By its nature, a pilot judgment is a finding of systemic dysfunction at a national level. It must therefore constitute authoritative evidence that is sufficiently novel, specific and compelling in order to resist an EAW in the UK’s extradition courts. It is precisely the kind of ‘international consensus’ our courts have demanded that defendants adduce in respect of Polish extradition requests. Where, as in Torreggiani, a pilot judgment finds an EU member state to be in structural violation of article 3, it must strike a blow to the mutual recognition that is the founding principle of the EAW and transfer the burden to the requesting state to produce strong evidence that the defendant will not be subjected to ill-treatment.
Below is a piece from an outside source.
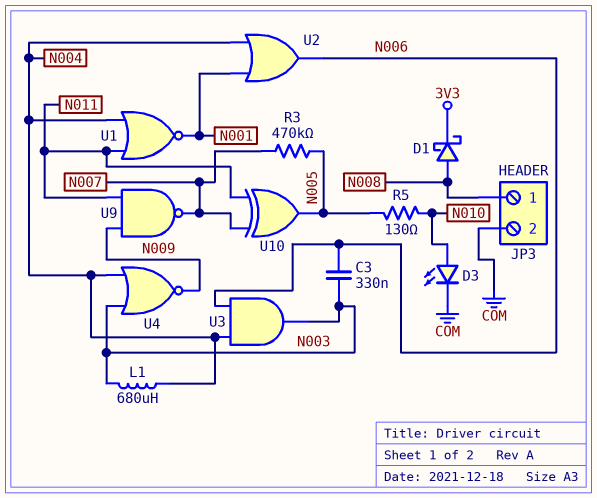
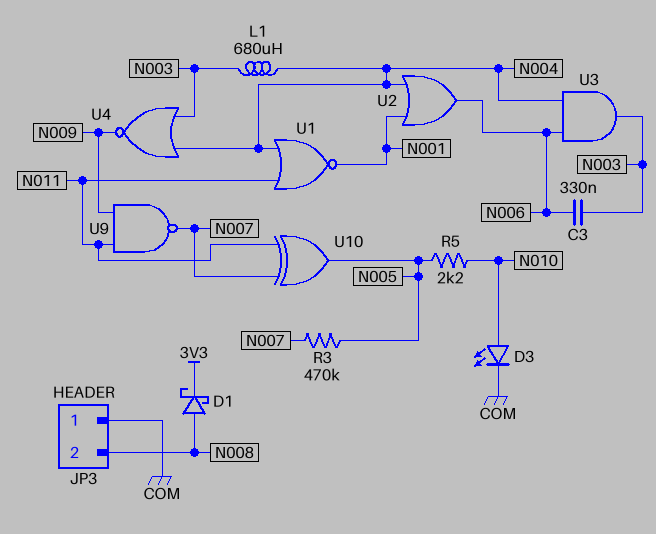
JP3 pin 1: N008 -> COM
JP3 pin 2: COM -> N008
R5: 130 (N005, N010) -> 2.2k (N005, N010)

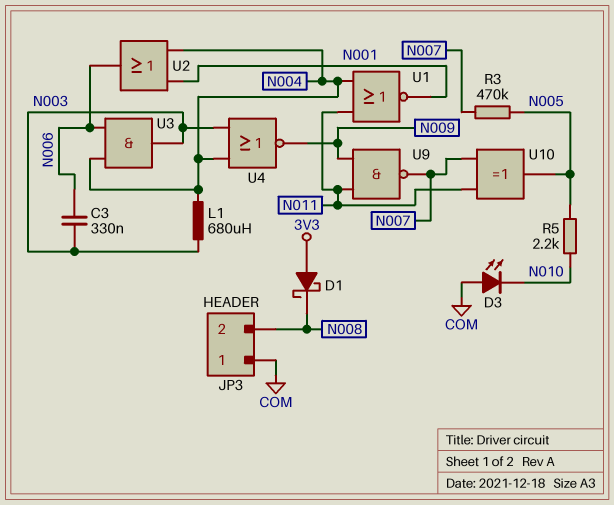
D1: schottky (A N008, K 3V3) -> schottky (A 3V3, K N008)
D3: LED (A N010, K COM) -> LED (A COM, K N010)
Nor is Torreggiani likely to be the only pilot judgment against an EU member state. The backlogs at the ECtHR are daunting. By the end of 2012, 3,828 cases were pending against Bulgaria, 3,106 cases against Poland and 8,712 cases against Romania. If pilot judgments were delivered in respect of these three countries, they could seriously hamper the UK’s ability to extradite defendants accused by them. Indeed, all three states are regularly found by the ECtHR to be in breach of article 3 on the basis that individuals have been subjected to inhuman or degrading treatment. In 2012 alone, the ECtHR made six such findings against Bulgaria, seven findings against Poland and 24 findings against Romania.

The tide is turning

Historically, EAWs were only successfully resisted in exceptional circumstances. Increasingly, however, there appears to be a willingness to probe beneath the veneer of mutual recognition and examine the criminal justice systems of particular EU member states. In January 2013 the Northern Ireland Court of Appeal rejected the Lithuanian government’s appeal against the recorder of Belfast’s decision to refuse extradition on article 3 grounds, on the basis of concerns about prison conditions in Lithuania.

The court declined to follow a long line of English decisions which had held that extradition to Lithuania would not involve a violation of article 3 on grounds of prison conditions – and instead referred to the absolute nature of the prohibition on extradition to face inhuman conditions as recently established by the ECtHR. This is a significant judgment and indicates that the tide may slowly be turning in favour of greater judicial scrutiny of at least some EAWs.

This increased scrutiny has been largely encouraged by the case law of the ECtHR. Extradition lawyers should be alert to the use that could be made of the ECtHR’s emerging pilot judgments when contesting extradition requests, including those requests made on the basis of an EAW.

Pilot judgments may come to provide a strong evidential basis for arguing that a defendant’s article 3 rights are at real risk of being violated, notwithstanding the presumption of mutual recognition. It is therefore ironic that the home secretary’s current intention is not only to opt out of the EAW but to abolish the Human Rights Act, which would lead to the UK withdrawing from the ECtHR altogether.